1.1 Heterojunction (HJT) Technology
Heterojunction (HJT) technology is a high-efficiency solar cell structure that combines the benefits of both crystalline silicon cells and thin-film cells. HJT cells use an n-type silicon substrate, with a thin layer of amorphous silicon on both sides, which effectively reduces electron recombination losses. HJT cells are highly efficient in low-light conditions, maintaining higher performance under weak light, such as during cloudy weather or at dawn and dusk. Compared to traditional PERC cells, HJT cells are more efficient, with theoretical conversion efficiencies reaching 24%-26%. Additionally, HJT cells have a lower temperature coefficient, which helps maintain higher output power even in hot environments, increasing overall energy generation. While the manufacturing cost of HJT cells is currently higher, the technology's cost will gradually decrease as it matures and is produced at scale, making it a promising technology for the future.
1.2 Perovskite Tandem Solar Cells
Perovskite tandem solar cells are a type of photovoltaic cell that uses perovskite materials known for their high light absorption efficiency and low production cost. Traditional single-junction solar cells are limited in their conversion efficiency due to material constraints, but perovskite tandem cells can increase efficiency by stacking perovskite with other materials (such as silicon or copper indium gallium selenide). Currently, perovskite tandem cells have achieved laboratory efficiencies exceeding 30%, and large-scale production is expected in the future. Perovskite materials are cost-effective and simple to produce, requiring neither high temperatures nor high pressures, reducing energy consumption in the production process. As such, perovskite tandem cells offer both cost advantages and the potential for further boosting the overall efficiency of the solar industry.

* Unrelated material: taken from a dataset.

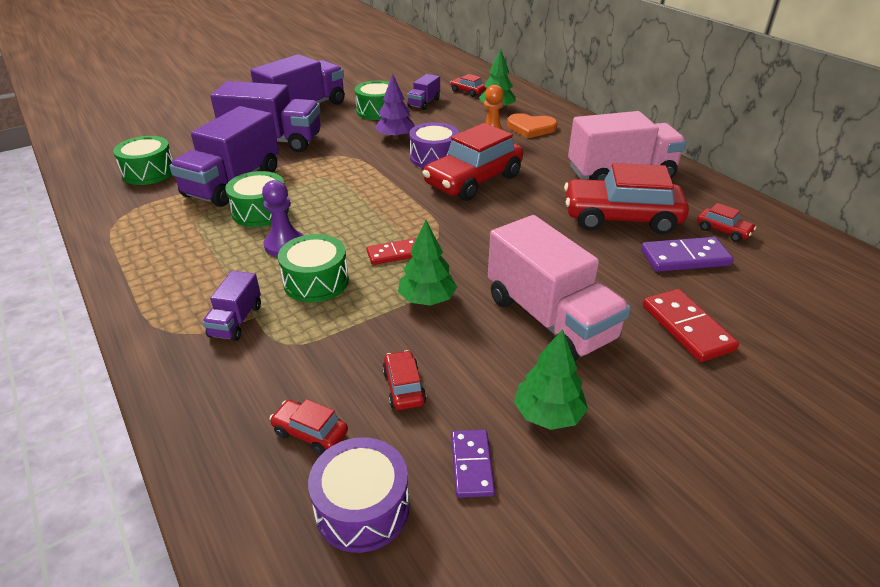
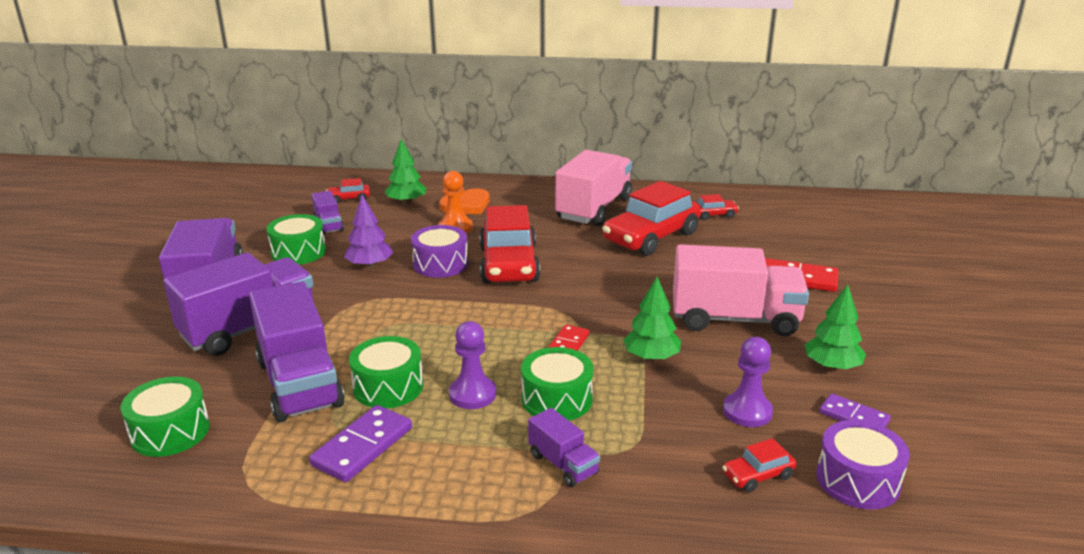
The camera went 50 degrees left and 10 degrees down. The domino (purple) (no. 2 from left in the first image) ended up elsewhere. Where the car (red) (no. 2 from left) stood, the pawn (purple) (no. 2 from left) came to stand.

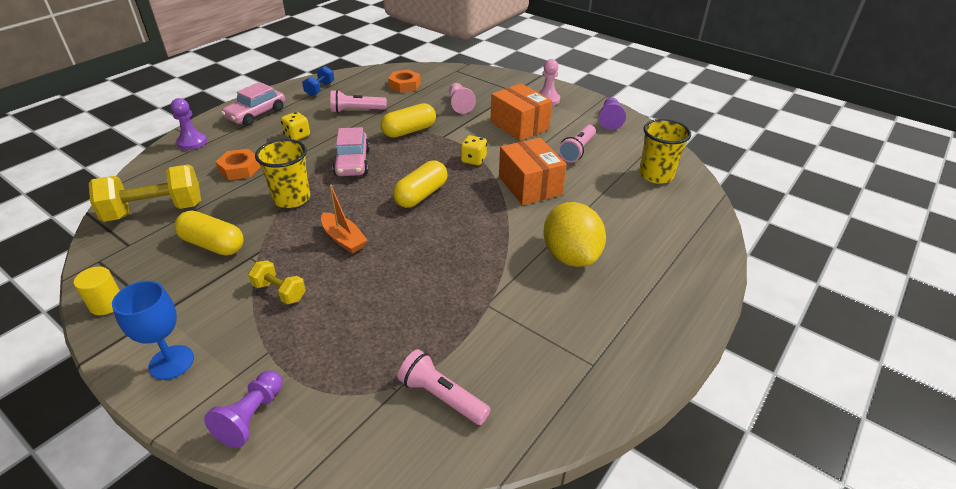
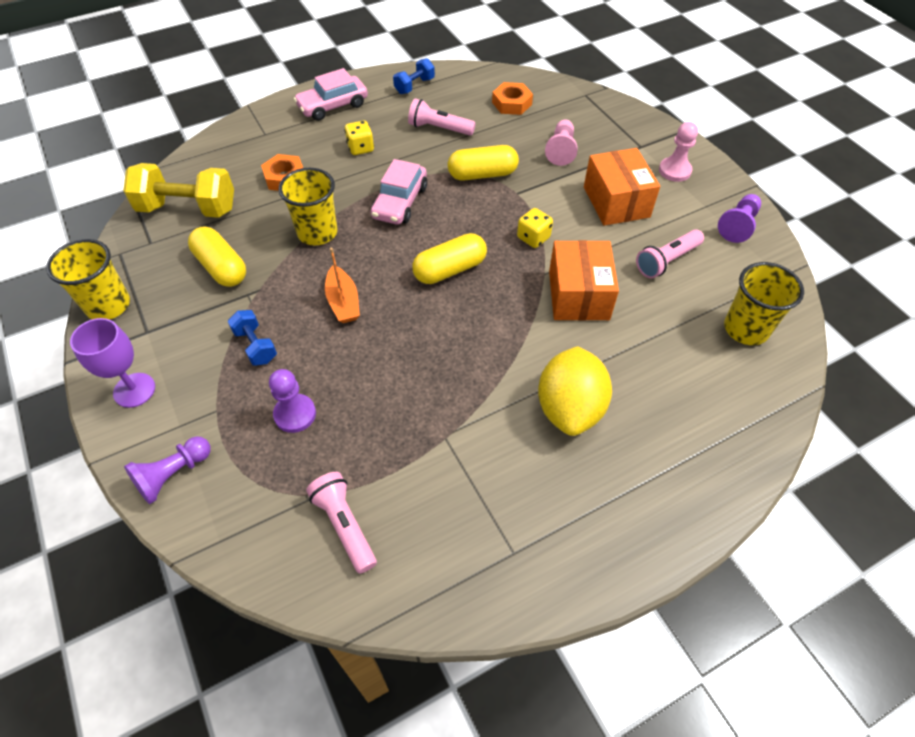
The camera went 25 degrees right and 15 degrees up. Where the cylinder (yellow) stood, the cup (yellow) (no. 1 from left) came to stand. What was the goblet (blue) turned into the goblet (purple). What was the dumbbell (yellow) (no. 2 from left) turned into the dumbbell (blue) (no. 1 from left). The pawn (purple) (no. 1 from left in the first image) ended up elsewhere.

1.3 Broad Application Prospects of High-Efficiency Modules
The adoption of high-efficiency solar modules will significantly increase energy output per unit area, making them particularly suitable for regions with limited land availability and rooftop solar projects. High-efficiency modules can generate more energy in smaller spaces, making them ideal for urban, industrial, and commercial rooftop applications, where space is constrained. For these areas, high-efficiency modules not only lower land costs but also reduce installation costs, thus improving the return on investment (ROI). Moreover, with the development of Building Integrated Photovoltaics (BIPV), high-efficiency modules can better integrate with building materials, meeting both aesthetic and functional requirements, leading to more widespread applications.
1.4 Future Development Trends for High-Efficiency Modules
In the future, as the cost of manufacturing high-efficiency modules continues to decrease, the market will gradually shift toward more efficient technologies. With further advancements in heterojunction, perovskite, and other technologies, the industry’s efficiency barriers are likely to be broken, and 25%+ module conversion efficiency could become the new industry standard. Additionally, the promotion of high-efficiency modules will drive advancements in photovoltaic system integration, inverters, and related technologies, helping to elevate the entire solar industry.